La Pozzanghera

Quel colore sul viso lo aveva sempre detestato. Spia di un subbuglio interiore che non riusciva a controllare. Segnale di surriscaldamento fisico che andava a localizzarsi esattamente nella parte più visibile, le guance. Ostacolo nel rapporto con gli altri quando si accorgeva che lo sguardo altrui si fermava lì e le sembrava di cogliere disapprovazione. Perché quel rossore, per lei, non aveva significato, se non nel senso di un difetto. Aveva trovato modi di mimetizzarsi e di controllare l’incontrollabile. Il fondotinta poteva tenere a bada il rossore: certo in piena estate le dava quel colorito pallido e un po’ cereo, ma era molto meglio del colore. Aveva anche imparato a muoversi lentamente o a non muoversi affatto, così da evitare il surriscaldamento e le nefaste conseguenze: certo risultava un po’ rigida e bloccata, ma molto meglio di quel colore rosso sulle guance!
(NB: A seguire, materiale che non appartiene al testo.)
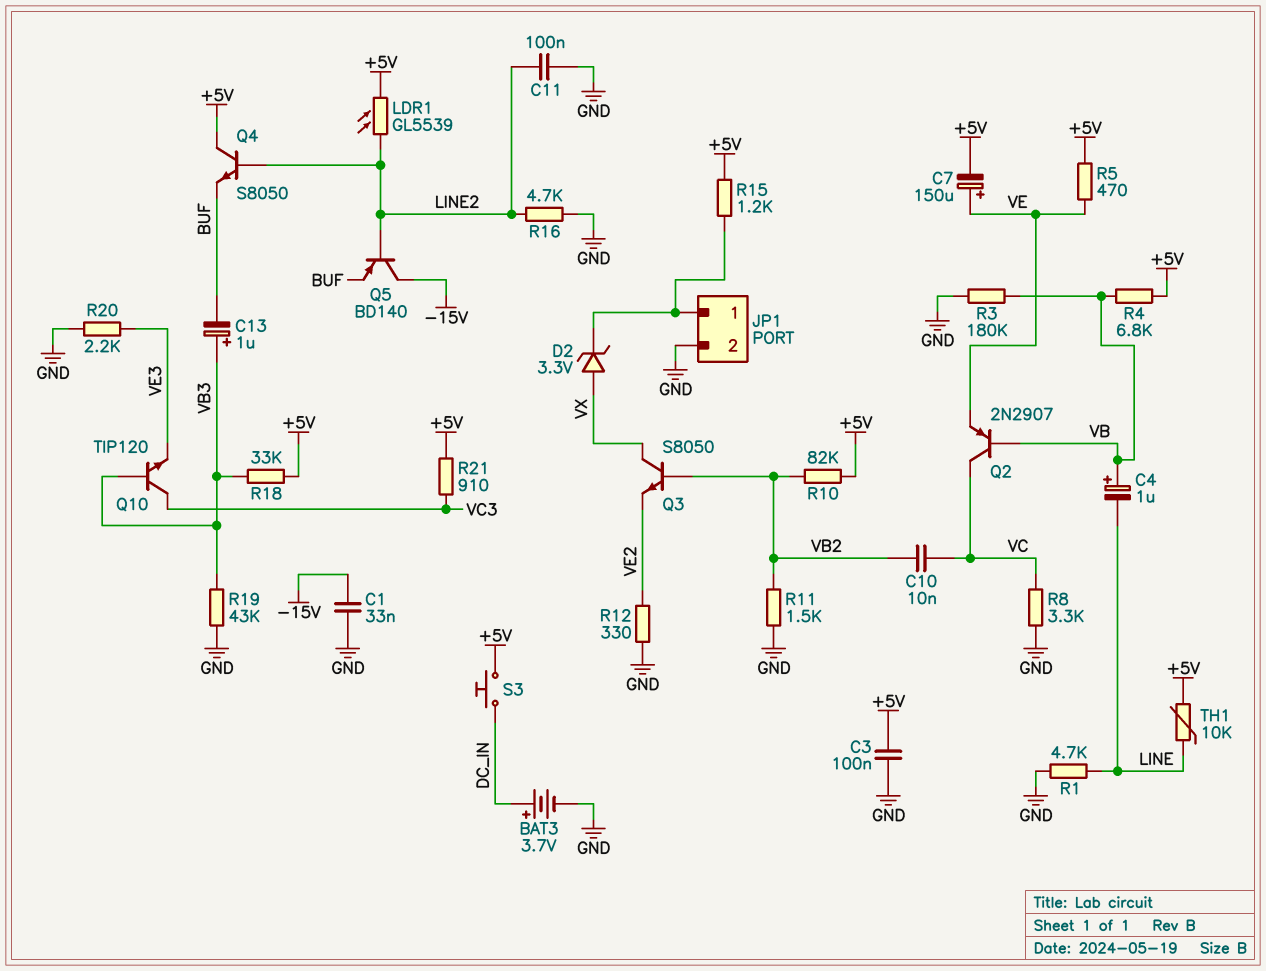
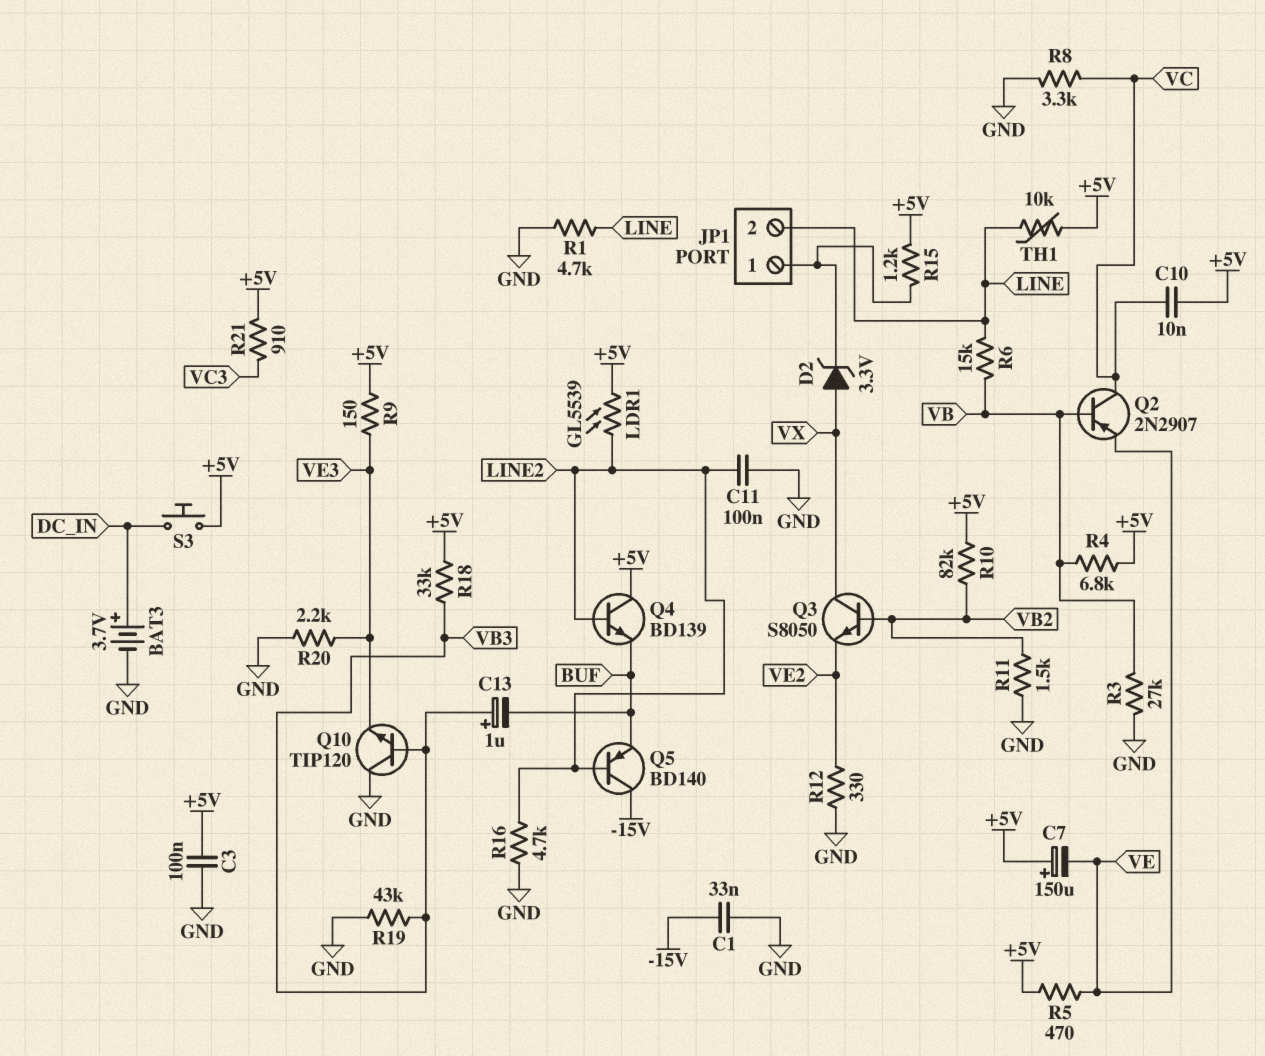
C4: 1uF (plus VB, minus LINE) -> none
C7: 150uF (plus VE, minus +5V) -> 150uF (plus +5V, minus VE)
C10: 10nF (VB2, VC) -> 10nF (+5V, VC)
JP1 pin 2: GND -> LINE
Q4: NPN S8050 (B LINE2, C +5V, E BUF) -> NPN BD139 (B LINE2, C +5V, E BUF)
Q10: NPN TIP120 (B VB3, C VC3, E VE3) -> NPN TIP120 (B VB3, C GND, E VE3)
R3: 180k (GND, VB) -> 27k (GND, VB)
R6: none -> 15k (LINE, VB)
R9: none -> 150 (+5V, VE3)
Era sempre più frequente che stesse da sola, perché gli altri avevano quel maledetto vizio di voler sempre fare qualcosa, andare in bici o a correre o, ancora peggio, fare gite in montagna, con tutto quello che questo voleva dire in termini di rossore! E poi tutti a chiederle come mai non usciva, come mai non stava con loro. Insomma, meglio sola.

Era solita andare dietro un’autorimessa abbandonata, un luogo che quelli del quartiere avrebbero voluto bonificare e trasformare in un parco. Se ne stava lì, in solitaria, ad osservare una grande pozzanghera nella quale della benzina formava un velo leggermente colorato sull’acqua. Si sentiva un po’ cosi, come quell’acqua poco limpida. Non era limpida neanche lei, sporcata da quel colore sulle guance o dal fondotinta usato per coprirlo. Per questo si sentiva triste e sola. Ma non sapeva come cancellare questo difetto.

Da mesi stava studiando come inventare uno strumento per ripulire l’acqua della pozzanghera. Questo pensiero la distraeva dal disagio e dal dolore. Le venne in mente il barattolo delle bolle di sapone e provò a costruire un tubo cui era attaccato un cerchio, come un grande bastoncino delle bolle di sapone. Quel giorno decise di portarlo con sé alla pozzanghera. Iniziò a soffiarci dentro, sul pelo dell’acqua, per spostare la chiazza di benzina. Era così assorta che non si accorse delle persone che arrivavano a vedere, tra cui molti suoi amici. La benzina si mosse e venne piano piano raccolta dal bastoncino, formando una grande bolla dai colori dell’arcobaleno. Lo sforzo era notevole e già sentiva che le guance erano diventate di fuoco, ma decise di andare avanti. Man mano che la bolla si ingrandiva vide che l’acqua diventava più limpida, riprendendo il suo aspetto naturale. Ci si poteva specchiare dentro, insieme al cielo e alle nuvole, anche loro riflesse nell’acqua. Soffiò forte l’ultima aria che aveva nei polmoni e… la grande bolla scoppiò, producendo una cascata di colori, come tante particelle luminose, come i fuochi d’artificio! 

Esclamazioni di stupore e applausi la fecero sobbalzare: incroci di sguardi incantati, di sorrisi curiosi che le fecero dimenticare di essere accaldata, rossa in volto e senza fondotinta! Quando se ne accorse era troppo tardi, i suoi amici erano tutti attorno a lei e le chiedevano come era stato possibile separare l’olio dall’acqua, così da rendere belli entrambi. Non le sembrava di leggere disapprovazione nei loro sguardi, ma solo genuino interesse. Trasformare il brutto in bello, questo doveva essere il segreto! Se aveva funzionato con l’acqua poco limpida, avrebbe potuto funzionare anche per lei? Le venne da saltare di gioia, noncurante del rossore che ormai aveva invaso il suo volto. Un amico, un amico speciale, le venne incontro e la abbracciò, sussurrandole un “Bentornata..” carico di affetto. Anche lui aveva un leggero rossore al viso, ma non sembrava preoccupato di questo. Si sentì all’improvviso leggera, limpida, bella. Della bellezza che solo le emozioni rendono possibile.